Я придирчиво изучил путеводители и разнообразные заметки о путешествиях, но никаких новых сведений не нашел: деревушка Штрегойкавар, которая и на картах-то не обозначена, находилась в самом что ни на есть глухом захолустье, вдали от наезженных туристских маршрутов. Некоторую пищу для размышлений я обрел в труде Дорнли «Мадьярский фольклор». В главе «Мифология снов» автор упоминает Черный Камень и повествует о странных суевериях, с ним связанных, — в частности, если верить преданию, того, кто уснет поблизости от монолита, впредь будут вечно мучить чудовищные кошмары. А еще Дорнли пересказывает крестьянские байки о безрассудно-любопытных, что отважились побывать у Камня в ночь летнего солнцестояния — и умерли в состоянии буйного помешательства, ибо чего-то там насмотрелись.

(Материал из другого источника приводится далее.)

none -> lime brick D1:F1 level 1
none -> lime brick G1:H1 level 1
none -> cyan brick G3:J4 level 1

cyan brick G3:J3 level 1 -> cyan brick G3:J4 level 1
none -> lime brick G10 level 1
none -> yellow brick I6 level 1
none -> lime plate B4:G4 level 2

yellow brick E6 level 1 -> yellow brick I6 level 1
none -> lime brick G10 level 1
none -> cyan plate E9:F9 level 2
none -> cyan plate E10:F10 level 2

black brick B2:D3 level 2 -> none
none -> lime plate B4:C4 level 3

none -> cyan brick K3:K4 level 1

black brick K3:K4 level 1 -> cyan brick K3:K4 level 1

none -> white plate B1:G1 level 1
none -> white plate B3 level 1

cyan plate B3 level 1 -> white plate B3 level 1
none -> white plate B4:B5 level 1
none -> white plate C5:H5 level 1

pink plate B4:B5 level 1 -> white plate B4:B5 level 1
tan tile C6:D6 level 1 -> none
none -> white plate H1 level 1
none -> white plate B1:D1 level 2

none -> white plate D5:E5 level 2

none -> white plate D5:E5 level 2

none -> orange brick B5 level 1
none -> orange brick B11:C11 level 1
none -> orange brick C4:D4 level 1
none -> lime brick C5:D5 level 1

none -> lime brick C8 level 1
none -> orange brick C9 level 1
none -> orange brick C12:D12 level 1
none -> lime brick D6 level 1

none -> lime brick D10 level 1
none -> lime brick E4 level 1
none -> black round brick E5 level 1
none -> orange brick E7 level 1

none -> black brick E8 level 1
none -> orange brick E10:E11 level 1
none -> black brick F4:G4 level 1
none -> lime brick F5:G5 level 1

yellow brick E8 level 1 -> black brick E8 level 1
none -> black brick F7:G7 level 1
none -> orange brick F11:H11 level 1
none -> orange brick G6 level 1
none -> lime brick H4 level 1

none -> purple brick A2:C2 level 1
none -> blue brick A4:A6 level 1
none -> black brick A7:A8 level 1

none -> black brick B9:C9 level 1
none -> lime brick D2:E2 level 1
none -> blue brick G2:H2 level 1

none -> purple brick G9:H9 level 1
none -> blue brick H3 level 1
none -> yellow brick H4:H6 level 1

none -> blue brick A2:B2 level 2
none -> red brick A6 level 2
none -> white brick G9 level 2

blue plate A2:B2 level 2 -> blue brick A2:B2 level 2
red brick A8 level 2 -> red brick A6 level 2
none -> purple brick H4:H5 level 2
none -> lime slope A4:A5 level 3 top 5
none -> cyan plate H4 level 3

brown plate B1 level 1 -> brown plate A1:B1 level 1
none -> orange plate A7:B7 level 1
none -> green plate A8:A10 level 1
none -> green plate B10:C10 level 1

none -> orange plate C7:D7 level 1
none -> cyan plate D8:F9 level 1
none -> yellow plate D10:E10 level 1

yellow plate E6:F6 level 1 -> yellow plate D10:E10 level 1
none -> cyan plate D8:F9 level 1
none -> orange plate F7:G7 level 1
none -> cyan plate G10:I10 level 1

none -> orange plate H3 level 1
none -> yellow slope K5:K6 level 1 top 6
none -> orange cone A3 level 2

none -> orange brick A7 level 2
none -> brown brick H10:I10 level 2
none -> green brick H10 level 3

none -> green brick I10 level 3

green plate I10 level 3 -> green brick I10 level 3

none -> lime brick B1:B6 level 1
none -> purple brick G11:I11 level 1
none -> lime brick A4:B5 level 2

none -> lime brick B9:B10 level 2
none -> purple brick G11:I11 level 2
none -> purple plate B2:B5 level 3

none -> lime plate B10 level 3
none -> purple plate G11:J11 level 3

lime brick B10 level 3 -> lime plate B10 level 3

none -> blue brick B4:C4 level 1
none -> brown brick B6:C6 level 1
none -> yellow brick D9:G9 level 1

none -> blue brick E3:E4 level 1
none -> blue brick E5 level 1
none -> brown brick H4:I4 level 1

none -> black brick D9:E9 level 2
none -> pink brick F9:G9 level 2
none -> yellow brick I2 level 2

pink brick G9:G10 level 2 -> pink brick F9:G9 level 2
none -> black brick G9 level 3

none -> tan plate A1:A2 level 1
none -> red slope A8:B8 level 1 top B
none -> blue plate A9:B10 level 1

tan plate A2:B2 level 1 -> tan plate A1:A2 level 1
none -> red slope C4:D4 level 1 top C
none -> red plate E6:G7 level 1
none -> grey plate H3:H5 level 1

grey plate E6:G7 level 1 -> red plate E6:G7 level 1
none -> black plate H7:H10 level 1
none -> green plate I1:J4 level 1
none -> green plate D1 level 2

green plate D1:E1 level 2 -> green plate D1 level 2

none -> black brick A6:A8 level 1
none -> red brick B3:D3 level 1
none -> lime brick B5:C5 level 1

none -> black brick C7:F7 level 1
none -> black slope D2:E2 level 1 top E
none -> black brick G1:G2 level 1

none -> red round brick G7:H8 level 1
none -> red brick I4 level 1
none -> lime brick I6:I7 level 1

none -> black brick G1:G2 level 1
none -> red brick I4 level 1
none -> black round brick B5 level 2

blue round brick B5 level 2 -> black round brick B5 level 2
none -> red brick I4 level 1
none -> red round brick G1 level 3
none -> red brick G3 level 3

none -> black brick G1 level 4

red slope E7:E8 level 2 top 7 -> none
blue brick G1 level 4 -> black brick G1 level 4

Вот и все, что мне удалось собрать по мелочам из Дорнли, но интерес мой разгорелся еще пуще: я чувствовал, что Камень окружает явственно зловещая аура. Ощущение седой древности и повторяющиеся намеки на некие сверхъестественные события в ночь летнего солнцестояния пробудили во мне некий дремлющий инстинкт: вот так человек скорее ощущает, нежели слышит в ночи, как течет под землею темная река.
Нежданно-негаданно я усмотрел связь между Камнем и жутковатой фантастической поэмой «Народ монолита» за авторством безумного стихотворца Джастина Джеффри. Я навел справки; выяснилось, что Джеффри в самом деле написал это произведение, путешествуя по Венгрии. Не приходилось сомневаться, что Черный Камень — тот самый монолит, о котором шла речь в загадочных стихах. Перечитав памятные строфы, я вновь почувствовал, как в глубинах подсознания смутно и странно всколыхнулись некие подсказки, что дали о себе знать, когда я впервые натолкнулся на упоминание о Камне.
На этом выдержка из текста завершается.